PaigeFTW: The Freemium Trap

As it may or may not surprise you to know, I’m still stuck playing Avengers Academy. The art is so bright and appealing; the story is just intriguing enough to keep going. And they haven’t even introduced dating yet. I want to form superhero love triangle catastrophes. I can’t quit now.

So here I am, checking the damned game daily, becoming uncomfortably aware that my refusal to spend real money on it is becoming unbearable (I’m also addicted to it, kind of, but like, whatever, right).

There’s a special this week, see, where you can get Pepper Potts as Rescue, but only if you complete this noxious series of tasks to obtain 25 Holo-Globes by Monday, March 28. It’s pretty much impossible even if you go round-the-clock checking the game … unless you fork over some cash to speed things up.

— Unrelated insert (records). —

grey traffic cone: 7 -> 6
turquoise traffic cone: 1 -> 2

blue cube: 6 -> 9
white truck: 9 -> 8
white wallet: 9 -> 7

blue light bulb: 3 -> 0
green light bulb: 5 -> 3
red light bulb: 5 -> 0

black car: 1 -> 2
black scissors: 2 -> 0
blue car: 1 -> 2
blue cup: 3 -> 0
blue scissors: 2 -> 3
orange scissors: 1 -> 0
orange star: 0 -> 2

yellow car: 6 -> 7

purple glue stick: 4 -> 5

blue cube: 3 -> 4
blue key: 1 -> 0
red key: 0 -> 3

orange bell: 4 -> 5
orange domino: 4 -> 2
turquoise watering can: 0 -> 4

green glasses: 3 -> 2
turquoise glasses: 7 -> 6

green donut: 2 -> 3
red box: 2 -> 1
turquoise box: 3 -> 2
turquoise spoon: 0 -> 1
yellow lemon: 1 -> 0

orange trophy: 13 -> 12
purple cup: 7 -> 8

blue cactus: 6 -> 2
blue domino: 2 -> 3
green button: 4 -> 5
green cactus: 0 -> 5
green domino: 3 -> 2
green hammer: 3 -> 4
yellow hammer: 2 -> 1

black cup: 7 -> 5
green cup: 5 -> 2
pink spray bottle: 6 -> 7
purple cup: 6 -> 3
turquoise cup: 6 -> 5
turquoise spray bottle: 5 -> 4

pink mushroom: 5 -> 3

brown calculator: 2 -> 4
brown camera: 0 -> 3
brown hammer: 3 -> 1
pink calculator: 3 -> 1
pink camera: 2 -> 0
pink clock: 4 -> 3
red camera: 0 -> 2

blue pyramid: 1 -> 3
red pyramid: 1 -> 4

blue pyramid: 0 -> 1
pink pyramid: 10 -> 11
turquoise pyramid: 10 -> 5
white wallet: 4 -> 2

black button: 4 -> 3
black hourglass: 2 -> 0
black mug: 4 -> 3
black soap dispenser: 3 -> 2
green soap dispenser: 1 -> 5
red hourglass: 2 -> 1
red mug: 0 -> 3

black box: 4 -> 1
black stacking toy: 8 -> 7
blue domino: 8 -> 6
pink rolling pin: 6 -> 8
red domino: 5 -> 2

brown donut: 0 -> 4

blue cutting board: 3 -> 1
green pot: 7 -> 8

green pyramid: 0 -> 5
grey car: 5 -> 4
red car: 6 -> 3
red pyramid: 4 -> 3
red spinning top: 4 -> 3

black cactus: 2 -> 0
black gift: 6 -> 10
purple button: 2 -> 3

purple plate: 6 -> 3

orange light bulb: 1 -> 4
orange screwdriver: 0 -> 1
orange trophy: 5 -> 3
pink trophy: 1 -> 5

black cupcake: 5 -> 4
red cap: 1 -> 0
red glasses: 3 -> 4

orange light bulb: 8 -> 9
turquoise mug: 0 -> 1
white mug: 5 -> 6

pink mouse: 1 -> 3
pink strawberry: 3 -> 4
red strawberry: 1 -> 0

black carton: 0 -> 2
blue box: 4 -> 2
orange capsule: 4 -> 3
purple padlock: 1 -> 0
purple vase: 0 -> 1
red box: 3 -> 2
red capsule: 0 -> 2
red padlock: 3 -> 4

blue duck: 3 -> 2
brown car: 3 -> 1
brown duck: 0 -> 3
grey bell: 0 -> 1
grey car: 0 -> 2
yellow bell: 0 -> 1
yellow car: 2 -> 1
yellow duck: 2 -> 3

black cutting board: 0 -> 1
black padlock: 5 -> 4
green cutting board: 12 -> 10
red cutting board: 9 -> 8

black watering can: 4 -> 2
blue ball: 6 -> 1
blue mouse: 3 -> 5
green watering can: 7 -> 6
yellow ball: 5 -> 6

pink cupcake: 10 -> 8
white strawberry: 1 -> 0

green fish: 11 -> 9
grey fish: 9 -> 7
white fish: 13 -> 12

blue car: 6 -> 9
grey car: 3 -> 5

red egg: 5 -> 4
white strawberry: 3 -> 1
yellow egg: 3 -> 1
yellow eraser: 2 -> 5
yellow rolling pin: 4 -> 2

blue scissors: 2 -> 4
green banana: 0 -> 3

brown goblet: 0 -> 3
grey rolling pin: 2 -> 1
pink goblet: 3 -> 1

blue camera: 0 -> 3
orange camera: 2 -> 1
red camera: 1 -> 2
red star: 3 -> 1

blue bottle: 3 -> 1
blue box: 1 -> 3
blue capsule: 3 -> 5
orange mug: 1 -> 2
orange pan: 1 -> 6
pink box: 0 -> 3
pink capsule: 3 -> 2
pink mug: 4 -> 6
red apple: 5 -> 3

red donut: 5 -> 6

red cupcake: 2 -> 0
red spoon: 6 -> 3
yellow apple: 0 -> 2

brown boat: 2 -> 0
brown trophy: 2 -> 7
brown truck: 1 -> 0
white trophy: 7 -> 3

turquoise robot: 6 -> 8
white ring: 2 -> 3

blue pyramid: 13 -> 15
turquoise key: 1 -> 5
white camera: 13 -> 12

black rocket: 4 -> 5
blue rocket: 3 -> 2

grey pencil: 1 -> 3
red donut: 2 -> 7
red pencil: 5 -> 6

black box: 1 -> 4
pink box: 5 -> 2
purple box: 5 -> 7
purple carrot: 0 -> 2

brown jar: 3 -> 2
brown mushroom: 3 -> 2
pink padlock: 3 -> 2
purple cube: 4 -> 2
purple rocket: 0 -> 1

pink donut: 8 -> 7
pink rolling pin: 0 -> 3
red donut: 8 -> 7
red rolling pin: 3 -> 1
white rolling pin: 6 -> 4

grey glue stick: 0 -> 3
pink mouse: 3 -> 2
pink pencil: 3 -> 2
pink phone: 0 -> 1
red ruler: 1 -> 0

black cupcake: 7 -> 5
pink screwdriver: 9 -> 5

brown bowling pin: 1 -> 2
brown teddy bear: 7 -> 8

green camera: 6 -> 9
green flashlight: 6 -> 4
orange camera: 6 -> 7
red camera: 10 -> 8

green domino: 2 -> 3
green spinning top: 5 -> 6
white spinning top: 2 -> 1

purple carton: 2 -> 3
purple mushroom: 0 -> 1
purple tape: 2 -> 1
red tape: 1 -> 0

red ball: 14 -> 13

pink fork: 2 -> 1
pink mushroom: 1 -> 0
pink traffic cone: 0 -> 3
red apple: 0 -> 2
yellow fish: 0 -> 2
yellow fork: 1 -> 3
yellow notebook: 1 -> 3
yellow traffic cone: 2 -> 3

The freemium model is one I have always despised. It always boils down to a “free” game that increasingly becomes nightmarish to play unless you fork over $5, $5, $10, $5 ad infinitum, until hundreds of dollars have gone by and you’re questioning your self-worth.

It relies on addiction, of you just wanting to know what will happen next, and waiting five hours is just unbearable so make it happen now. What’s $5? And that’s the lie you tell yourself, over and over.

I dislike this model — as financially lucrative as it must be — because it simply feels dishonest. Rather than simply creating a compelling product and asking for a price commensurate to what you’re getting, the game doles out content in little sips, withholding itself until the dying man gives up money for a gulp.

You’re not getting more quality, just more (ephemeral) quantity that you can’t even re-experience (freemium games are not known for their replay value). It’s a scam. And we keep falling for it, over and over.

Protest! Don’t spend the money. If I’ve held out, so can you.